Ansari v. U.S. Atty Gen., No. 15-13171 (11th Cir. May 6, 2016) (unpublished) – The court dismissed in part and denied in part the petitioner’s appeal of the BIA’s affirmance of the IJ’s denial of the petitioner’s application for asylum, withholding of removal, and relief under the CAT. The petitioner claimed past persecution and a fear of future persecution on account of his political activity with the Bangladesh Nationalist Party (BNP). The 11th Circuit agreed with the BIA’s affirmance of the IJ’s adverse credibility finding based upon the petitioner’s testimony that was inconsistent with his credible fear interview, asylum application and several documents submitted. The BIA rejected the petitioner’s explanations for the inconsistencies.

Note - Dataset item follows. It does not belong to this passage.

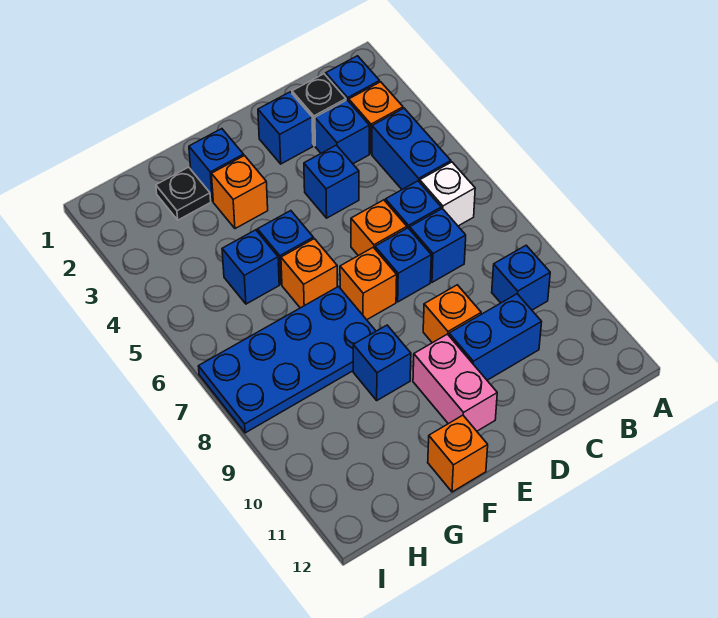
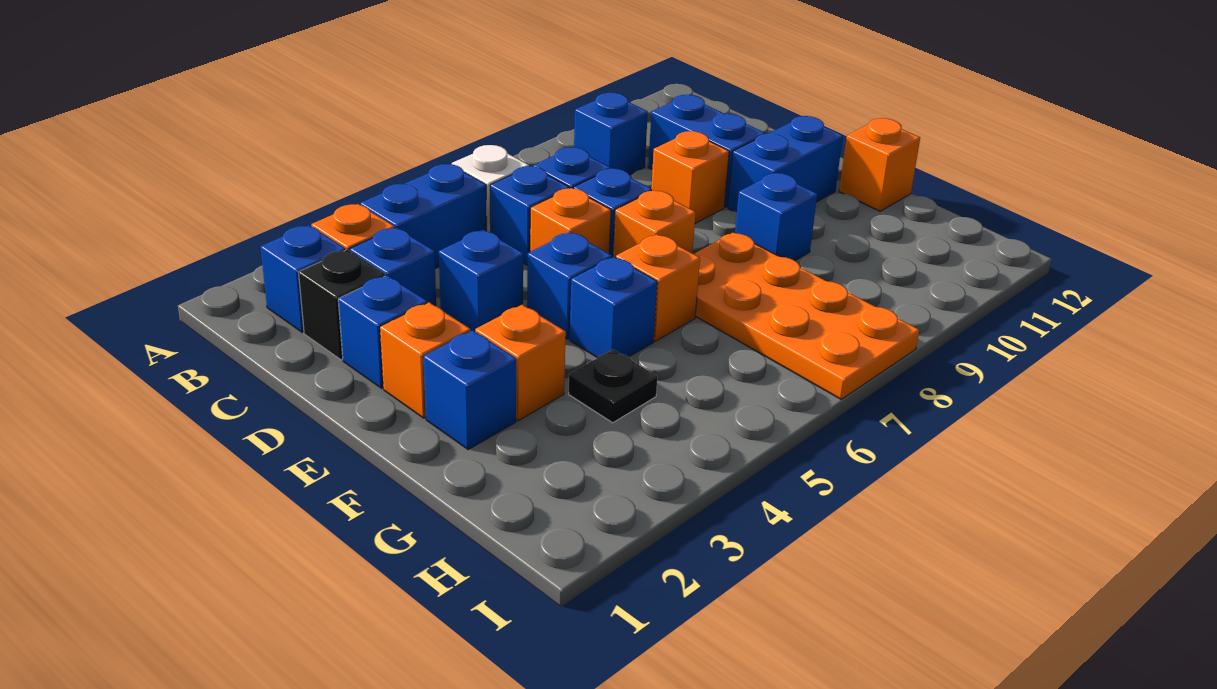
none -> orange brick E2 level 1
pink brick E10:E11 level 1 -> blue brick E10:E11 level 1
blue plate F7:I8 level 1 -> orange plate F7:I8 level 1
black plate G2 level 1 -> black plate G4 level 1
blue brick G5 level 1 -> blue brick E5 level 1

Santiago-Jimenez v. U.S. Atty Gen., No. 15-13840 (11th Cir. May 6, 2016) (unpublished) – The 11th Circuit denied the petition for review of the BIA’s order denying petitioner’s application for withholding of removal. The court concluded that the petitioner did not prove that being a hard- working person and a recently returned expatriate to Mexico were characteristics of membership in a particular social group. The record did not establish that gangs in Mexico target either hard- working individuals or those returning from the United States. Instead, evidence showed that gangs went after vulnerable people with money. In addition, petitioner did not show that hard-working people or those returning from the U.S. were a distinct enough group to meet the “social visibility” requirement to constitute a particular social group.

Fyneah v. U.S. Atty Gen., No. 15-15161 (11th Cir. May 9, 2016) (unpublished) – The 11th Circuit denied petitioner’s claim that the BIA erred in concluding that he had not been previously granted asylum in 2004. The court noted that evidence in the record, including a USCIS memorandum by an asylum officer and a letter to petitioner from USCIS, showed that a preliminary determination regarding his status was made. However, he was never actually granted asylum. The court also dismissed petitioner’s claim that the USCIS violated established procedures when it interviewed him in 2009. The argument presented was not raised before the BIA, and therefore, the court lacked jurisdiction to consider it.

Sorto-Lopez v. U.S. Atty Gen., No. 15-13773 (11th Cir. May 11, 2016) (unpublished) – The 11th Circuit agreed with the BIA’s decision to affirm the IJ’s denial of petitioner’s application for asylum and withholding of removal and denied the petition for review. Petitioner failed to establish past and future persecution based on his religion and association with the prosecutor’s office, which he claimed was a particular social group. The court found that having gang members and other students tell him that God did not exist was “mere harassment.” In addition, a one-time extortion of $1,000 when he worked at the prosecutor’s office along with various threats were only “isolated incidents … of intimidation.” The petitioner also failed to demonstrate detailed facts showing that he would be singled out for persecution if he were to return to El Salvador.

Alonzo-Rivera v. U.S. Atty Gen., No. 15-12382 (11th Cir. May 20, 2016) (unpublished) – The court granted in part and denied in part the petition for review of the BIA’s affirmance of the IJ’s finding that petitioner failed to meet the threshold burden of proof on her asylum application. Petitioner asserted she was a member of the particular social group, “formerly married Honduran women who are unable to leave their relationship.” The IJ did not issue a finding of adverse- credibility regarding petitioner’s testimony. The IJ and the BIA found that petitioner failed to provide sufficient corroborating evidence and found some of petitioner’s testimony implausible. The IJ and the BIA found that petitioner failed to show that the Honduran government would not or could not protect her, citing her failure to report the abuse to the police. The 11th Circuit found that the BIA and IJ did not give reasoned consideration to the evidence and failed to consider important evidence. The court remanded the case to allow the BIA to consider the entire record. The court found that petitioner’s due process rights were not violated when the IJ scheduled a merits hearing 35 days after the filing of petitioner’s I-589 because petitioner did not show substantial prejudice.